With exports also sharply lower, the sluggish traffic at the nation’s biggest cargo container complex is yet another symptom of the broad malaise that continues to grip world economies. In Southern California, the trade gateway supports more than 280,000 workers, and its slowdown is being felt across the region.

But early signals suggest that the declines might be bottoming out. Day-shift employment levels at West Coast seaports in March are running only slightly below the year-earlier pace.


Still, experts warn that the picture is far from good and contains no hint of a serious recovery.

“Most of the trade numbers coming out of Asia are still pretty extreme in terms of the speed of decline,” said Nigel Gault, chief U.S. economist for business research firm IHS Global Insight. “It’s been rather unprecedented.”

“We will see some bottoming out,” Gault said. “We can’t go down much longer or there will be no trade left.”

At the Port of Los Angeles, the number of containers carrying imported goods fell in February by 35.3% to 206,035 containers. That was down from 318,445 containers during the same month in 2008, and it marked the lowest monthly total for imports since May 2001. Exports declined 27.6% to 111,595 containers from 154,127 in February 2008.

The Port of Long Beach saw an even steeper decline, in part because the low volumes meant that shipping lines were reverting to small vessels and no longer had as much need for Long Beach’s naturally deep harbor. February imports dropped by 43.3% to 92,781 containers from 147,275 a year earlier. That is the lowest monthly total for imports at the port since November 1997. Exports were down 37% to 92,781 containers from 147,275.

In January, imports fell 7.3% at the Los Angeles port and 23.3% at Long Beach. Exports declined 29.4% at Los Angeles and 27.3% at Long Beach.


“Hopefully, we will see some kind of upswing in the month of March, but there’s just not enough confidence out there for people to start buying again,” said Dick Steinke, the Long Beach port’s executive director.

Los Angeles port Marketing Director Mike DiBernardo said the declining traffic wasn’t the result of increased fees for such things as extended terminal hours and an ambitious clean-trucks program.

“If you move cargo at our port at night and with a 2007 emissions complaint, there is no extra fee,” DiBernardo said.

“We are optimistic that it will turn around at some point. We just don’t know when,” he said.

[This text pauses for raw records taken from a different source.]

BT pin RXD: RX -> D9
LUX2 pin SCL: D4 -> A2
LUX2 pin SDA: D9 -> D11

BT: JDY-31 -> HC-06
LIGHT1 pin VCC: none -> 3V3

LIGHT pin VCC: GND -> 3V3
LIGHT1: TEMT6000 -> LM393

The Los Angeles and Long Beach ports are working separately on programs to reduce fees for new business.One positive sign might be their workforce numbers.

The ports needed an average of 672 dockworkers on the day shift to load and unload ships for the first 18 days in March, according to the International Longshore and Warehouse Union and the Pacific Maritime Assn., which represents West Coast shipping lines and terminal operators. That was about 5% below the average 709 workers needed each day during the same period in 2008.

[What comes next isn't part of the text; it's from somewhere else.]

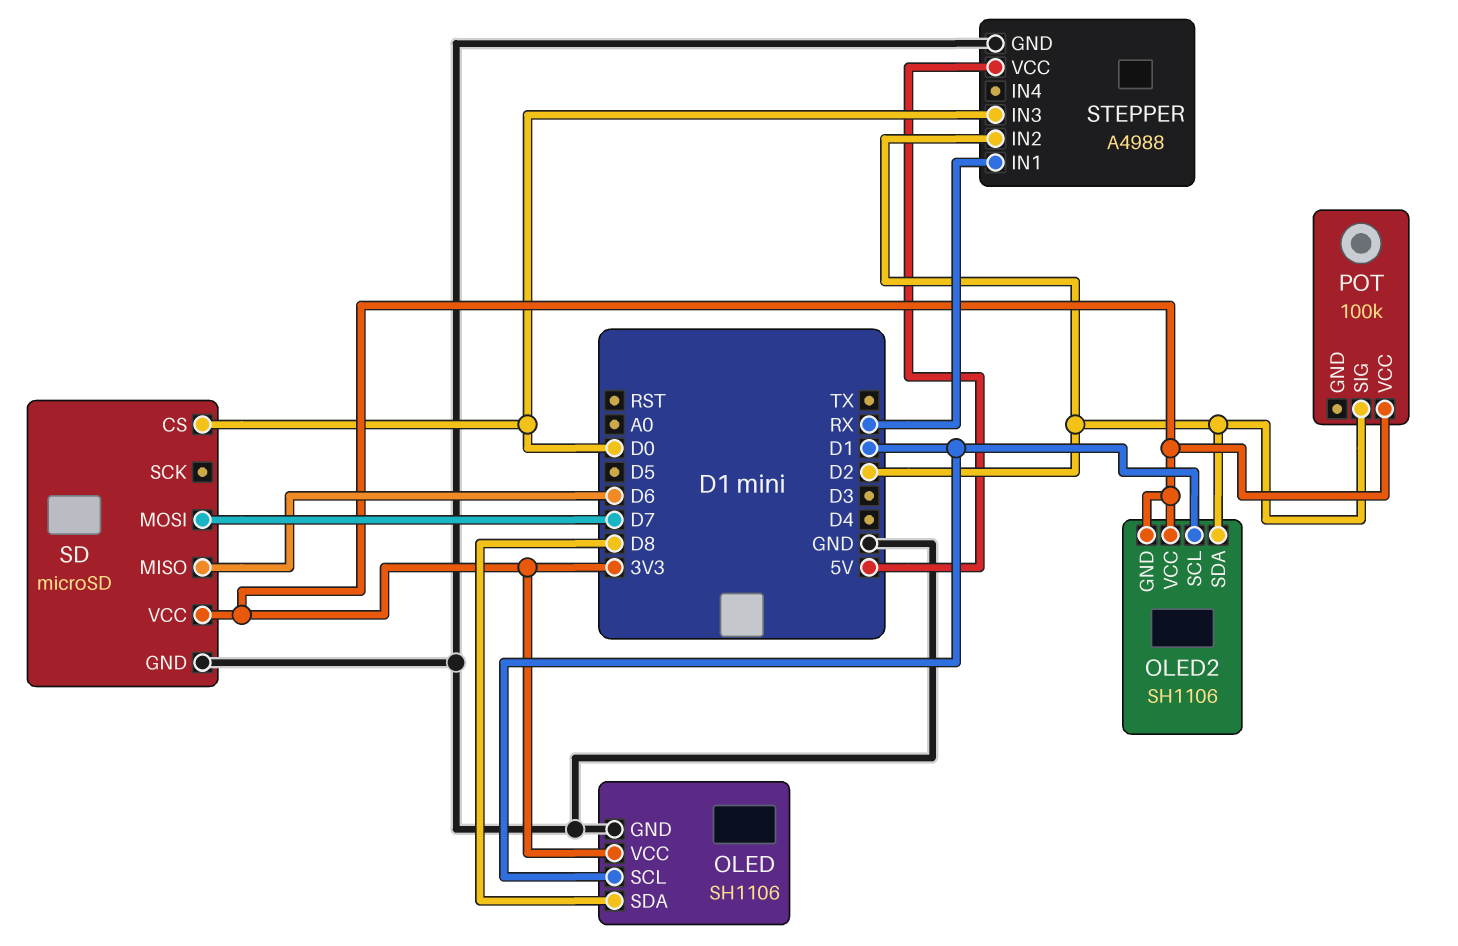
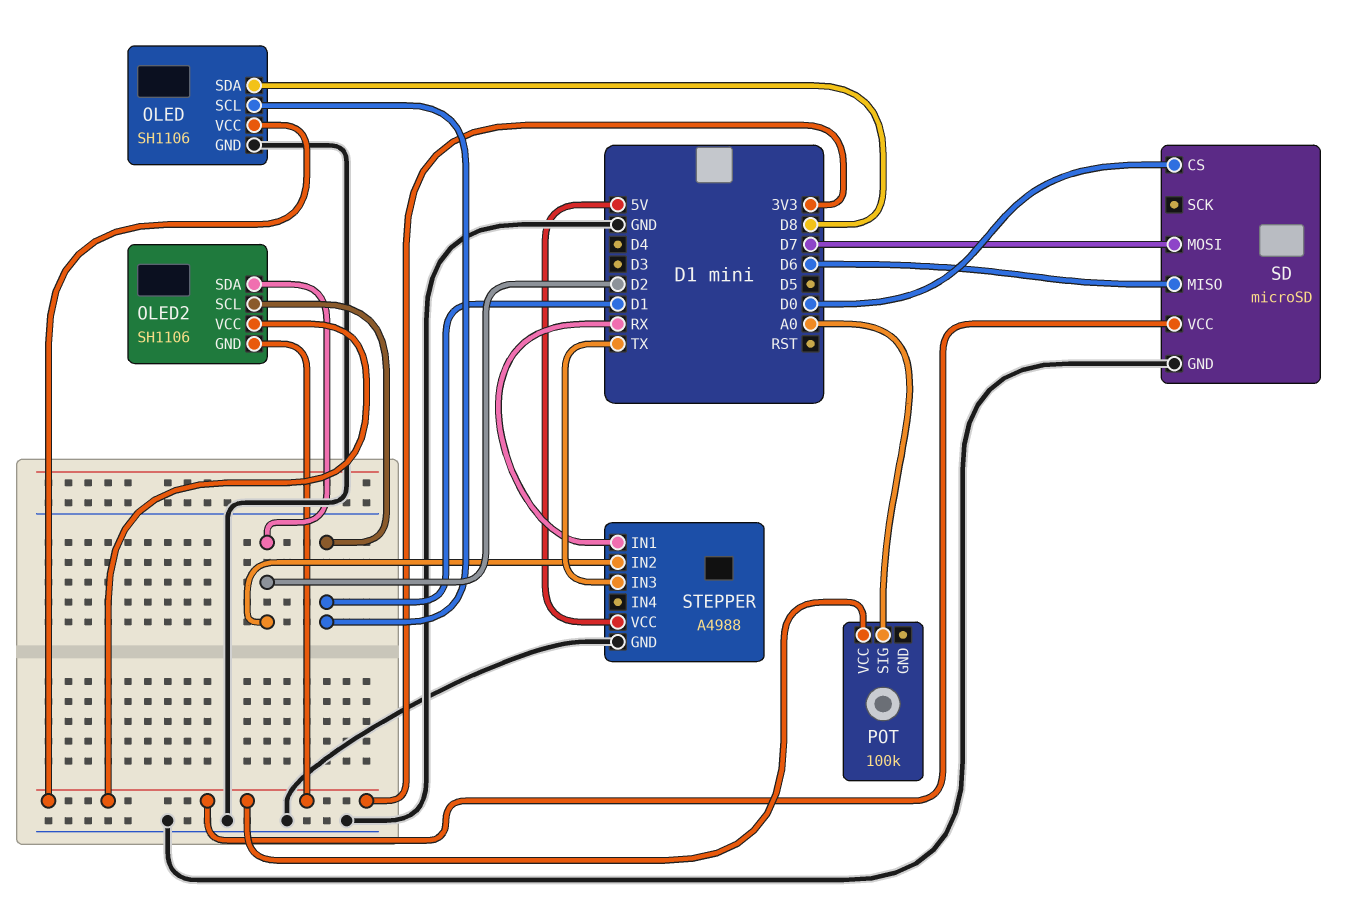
POT pin SIG: D2 -> A0
STEPPER pin IN3: D0 -> TX

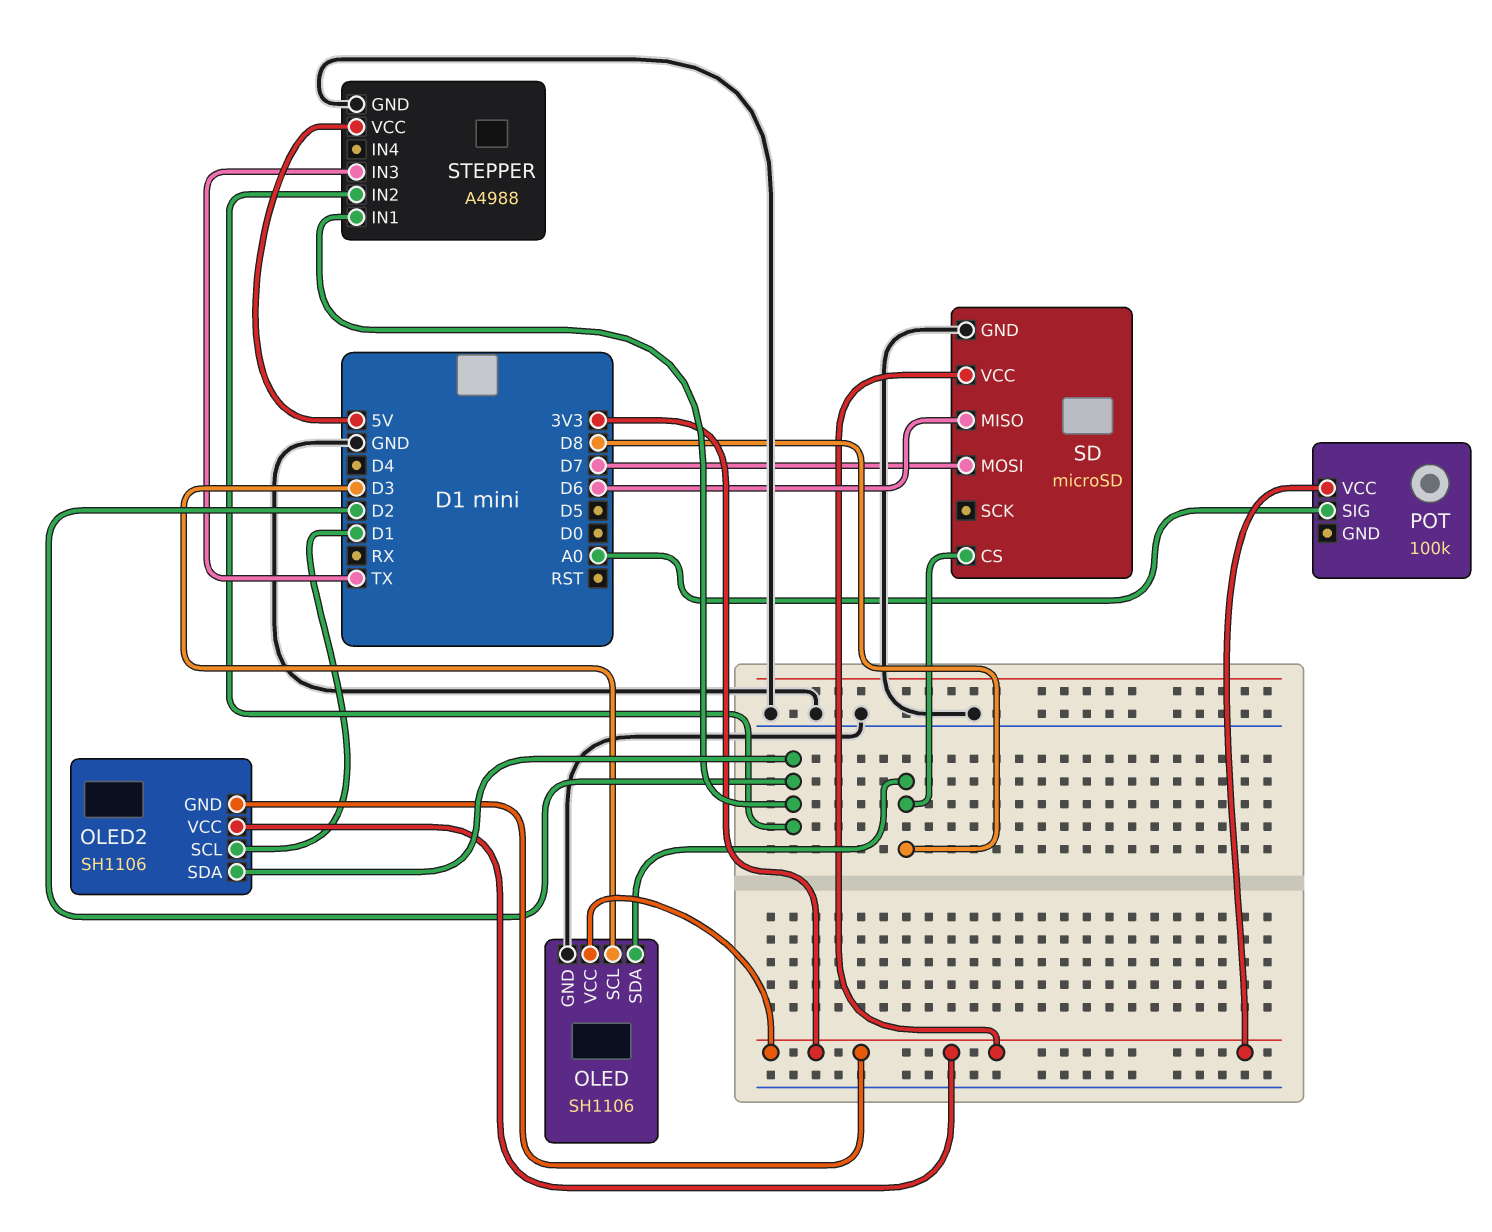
OLED pin SCL: D1 -> D3
SD pin CS: D0 -> D8
STEPPER pin IN1: RX -> D2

The decline in the average number of dockworkers has lessened compared with recent months. In February, for instance, the average number of dockworkers needed on the day shift fell about 10% from February 2008.

The pattern is similar at other West Coast ports, including Oakland, Seattle and Tacoma.

That could be a sign that U.S. consumers are a little less leery of reaching into their wallets and an indication that retailers may have finally slashed factory orders deep enough to have begun to reduce their inventories.

Gault of IHS Global Insight wasn’t ready to celebrate, however, predicting that trade would remain depressed for most of 2009.